A: Corrected: Let’s see what happens if you follow your nose and use the definitions. To show that $\langle X,\tau\rangle$ is Hausdorff, you need to show that if $p,q\in X$ and $p\ne q$, then there are disjoint sets $U_p,U_q\in\tau$ such that $p\in U_p$ and $q\in U_q$. The only possible source of information about $X$ is $Y$, so look at $f(p)$ and $f(q)$; $f$ is a bijection, so $f(p)\ne f(q)$, and $\langle Y,\tau'\rangle$ is Hausdorff, so there are disjoint $V_p,V_q\in\tau'$ such that $f(p)\in V_p$ and $f(q)\in V_q$. Now you’d like to use $V_p$ and $V_q$ to get $U_p$ and $U_q$. Unfortunately, the only obvious way to try to do this is to set $U_p=f^{-1}[V_p]$ and $U_q=f^{-1}[V_q]$, and it doesn’t work: we know that $f^{-1}$ is continuous, but we have no reason to think that it is an open map, meaning one that takes open sets to open sets.
Of course it’s conceivable that the result is true even though the obvious, natural approach doesn’t work, but in fact it’s easy to come up with counterexamples. The simplest one that I can think of is to let $X=Y=\{0,1\}$, $\tau=\{\varnothing,X\}$, and $\tau'=\{\varnothing,\{0\},\{1\},X\}$, and to let $f$ be the identity map: $f(0)=0$ and $f(1)=1$. You can easily check that all of the hypotheses are satisfied, but that $\langle X,\tau\rangle$ is definitely not Hausdorff.
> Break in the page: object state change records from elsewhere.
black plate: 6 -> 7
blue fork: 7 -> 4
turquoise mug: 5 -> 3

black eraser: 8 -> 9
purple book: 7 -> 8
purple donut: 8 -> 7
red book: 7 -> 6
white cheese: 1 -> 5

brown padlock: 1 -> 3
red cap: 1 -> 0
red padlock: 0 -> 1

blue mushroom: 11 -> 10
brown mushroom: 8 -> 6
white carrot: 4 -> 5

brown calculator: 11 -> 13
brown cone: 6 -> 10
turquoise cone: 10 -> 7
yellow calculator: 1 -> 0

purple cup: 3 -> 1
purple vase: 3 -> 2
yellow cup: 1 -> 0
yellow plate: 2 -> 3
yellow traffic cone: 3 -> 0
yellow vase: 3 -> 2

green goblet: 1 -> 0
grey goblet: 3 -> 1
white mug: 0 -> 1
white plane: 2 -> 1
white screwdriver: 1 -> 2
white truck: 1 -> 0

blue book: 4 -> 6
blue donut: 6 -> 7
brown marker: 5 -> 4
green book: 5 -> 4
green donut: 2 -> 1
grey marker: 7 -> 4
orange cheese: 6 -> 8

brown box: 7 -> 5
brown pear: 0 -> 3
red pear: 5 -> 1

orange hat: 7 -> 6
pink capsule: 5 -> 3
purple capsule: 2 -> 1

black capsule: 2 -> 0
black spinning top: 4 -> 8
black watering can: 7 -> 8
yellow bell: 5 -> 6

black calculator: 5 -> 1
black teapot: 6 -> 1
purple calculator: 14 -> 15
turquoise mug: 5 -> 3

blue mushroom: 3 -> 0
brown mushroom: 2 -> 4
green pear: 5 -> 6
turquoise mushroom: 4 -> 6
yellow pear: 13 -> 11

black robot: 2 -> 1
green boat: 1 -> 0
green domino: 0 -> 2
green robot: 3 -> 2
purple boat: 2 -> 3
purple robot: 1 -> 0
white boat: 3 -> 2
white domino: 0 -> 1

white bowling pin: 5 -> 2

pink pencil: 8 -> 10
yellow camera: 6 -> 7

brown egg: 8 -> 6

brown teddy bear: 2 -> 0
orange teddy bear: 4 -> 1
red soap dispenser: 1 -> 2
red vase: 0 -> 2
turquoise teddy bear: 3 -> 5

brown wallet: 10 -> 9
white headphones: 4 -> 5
If you replace the condition that $f^{-1}$ is continuous with the condition that $f$ is continuous, or with the equivalent condition that $f^{-1}$ is open, the result is true. (Note that these conditions are equivalent only under the assumption that $f$ is a bijection, not in general.)